Having type 2 diabetes gives you another reason to exercise beyond slimming down and getting in shape. Regular physical activity helps you manage your blood sugar, weight, blood pressure, and cholesterol. And that reduces your risk for diabetes-related problems with your heart, eyes, kidneys, and nerves. Here are some of the best exercises to try.
Get Ready, Get Set
If you have type 2 diabetes, work with your doctor to develop an exercise plan that’s safe for you. Be sure to include aerobic activities that make you breathe harder and your heart beat faster. The latest diabetes guidelines recommend aiming for 150 minutes of aerobic activity per week, spread out over several days.
Walk This Way
Walking is an excellent aerobic activity. It’s easy to do, and you don’t need any gear other than a pair of walking shoes. Aim for a moderate pace — able to talk, but breathing too hard to sing. Keep it interesting by walking with a friend or switching up your route.
Be a Pedal Pusher
Other aerobic activities include cycling, hiking, swimming, climbing stairs, rowing, tennis, and cardio classes. Varying your workouts can help you stay motivated. It may also reduce your risk of developing an overuse injury. Just check with your doctor first to make sure a new activity is safe for you.
Flex Your Muscles
Strength exercises, such as lifting weights or using weight machines, not only keep your muscles and bones strong, they also make your body more sensitive to insulin and help lower blood sugar. Current diabetes guidelines recommend strength training two to three days per week in addition to your aerobic activities.
Pull Your Weight
You can do strength training with dumbbells, resistance bands, or weight machines. But you can also use the weight of your own body to work your muscles. Classic strength moves include crunches, push-ups, and lunges. Not sure what to do? Join a toning class or sign up for a few sessions with a trainer.
Stretch It Out
Flexibility exercises — such as stretching — are a great addition to your fitness routine. They reduce stiffness, which helps you enjoy other activities more. Yoga is a particularly good choice. It improves flexibility, works your muscles, and calms your mind. Plus, some studies suggest that yoga may help control your blood sugar, although more research is needed.

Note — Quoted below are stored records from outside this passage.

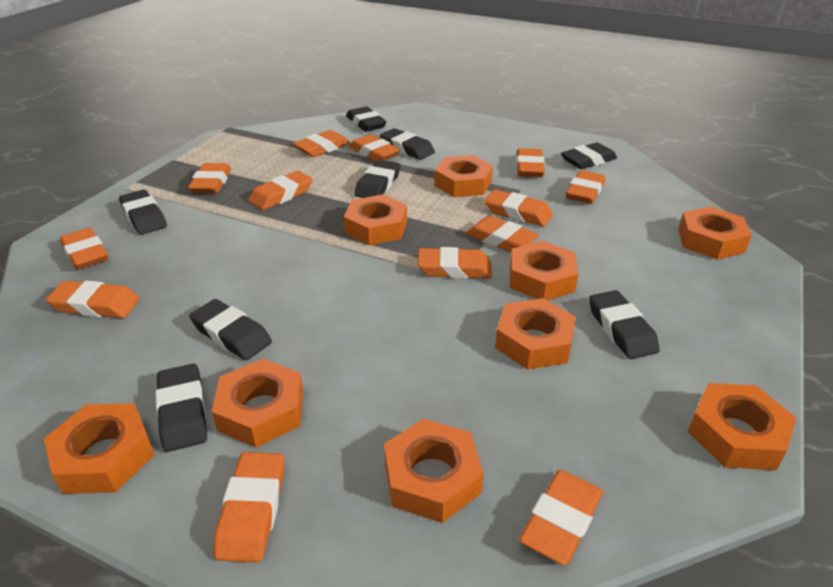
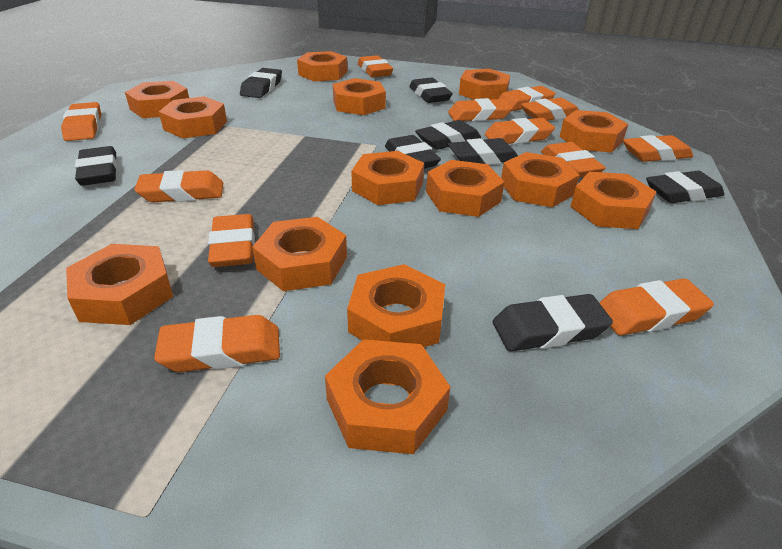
orange eraser: 13 -> 12
orange nut: 9 -> 14

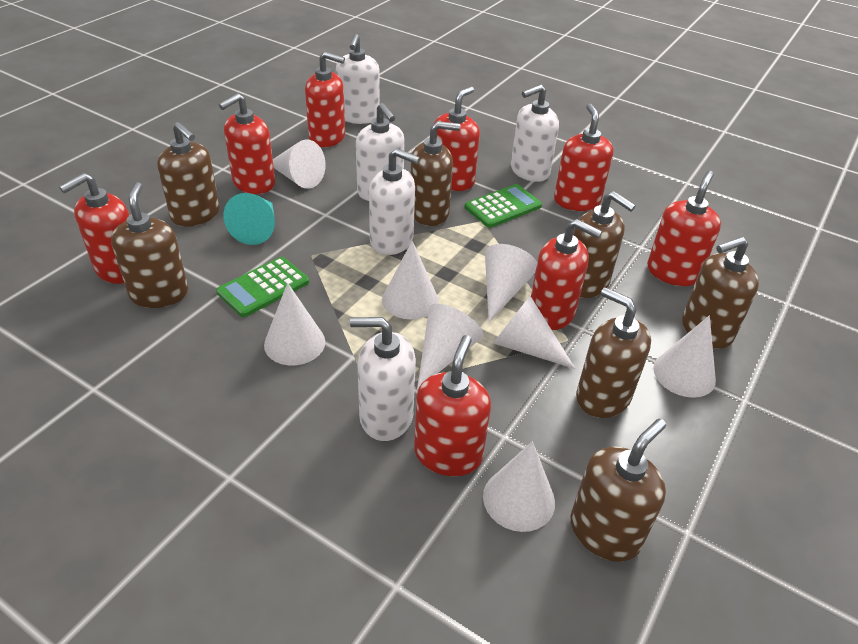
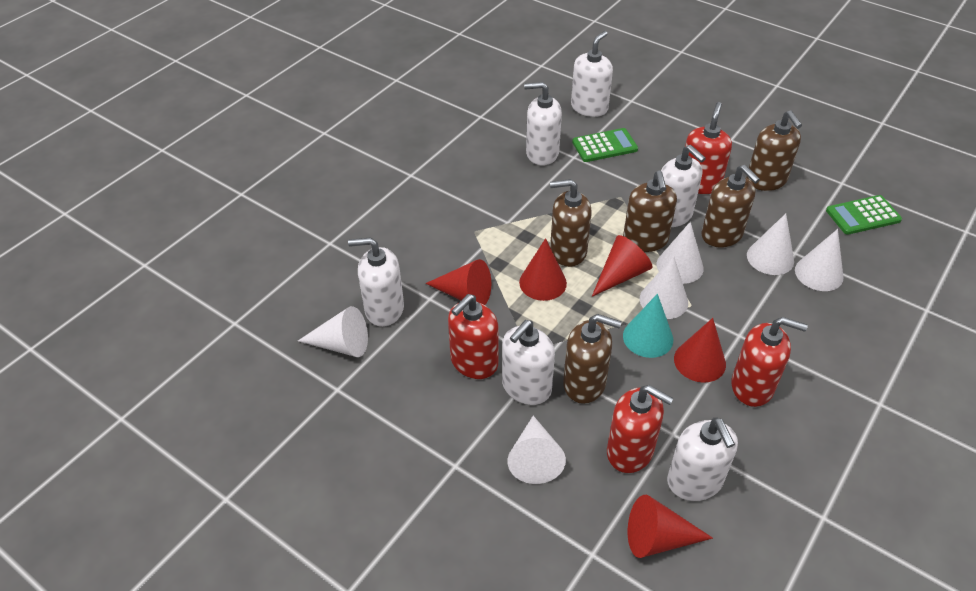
brown soap dispenser: 7 -> 5
red cone: 0 -> 5
red soap dispenser: 8 -> 4
white cone: 8 -> 6
white soap dispenser: 5 -> 6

If You Have High Blood Pressure
If you have diabetes complications, you don’t have to sit on the sidelines. However, your doctor may recommend avoiding certain activities. For example, people with high blood pressure may need to forego very strenuous activities and heavy weight lifting. But moderate aerobic and strength exercises are usually fine.
If You Have Diabetic Foot Disease
If you have nerve damage in your feet, avoid high-impact moves, such as running or jumping. However, moderate, low-impact activities — such as walking, cycling, and swimming — are generally OK. If you have a foot sore or injury, chair exercise is one way to stay active until the problem heals.
If You Have Diabetic Eye Disease
If you have diabetic retinopathy — damage to the retina of your eye — avoid very strenuous workouts, heavy weight lifting, and high-impact activities. Also, skip moves that put you in a head-down position, such as some yoga poses. But many moderate, low-impact activities are fine, with your doctor’s approval.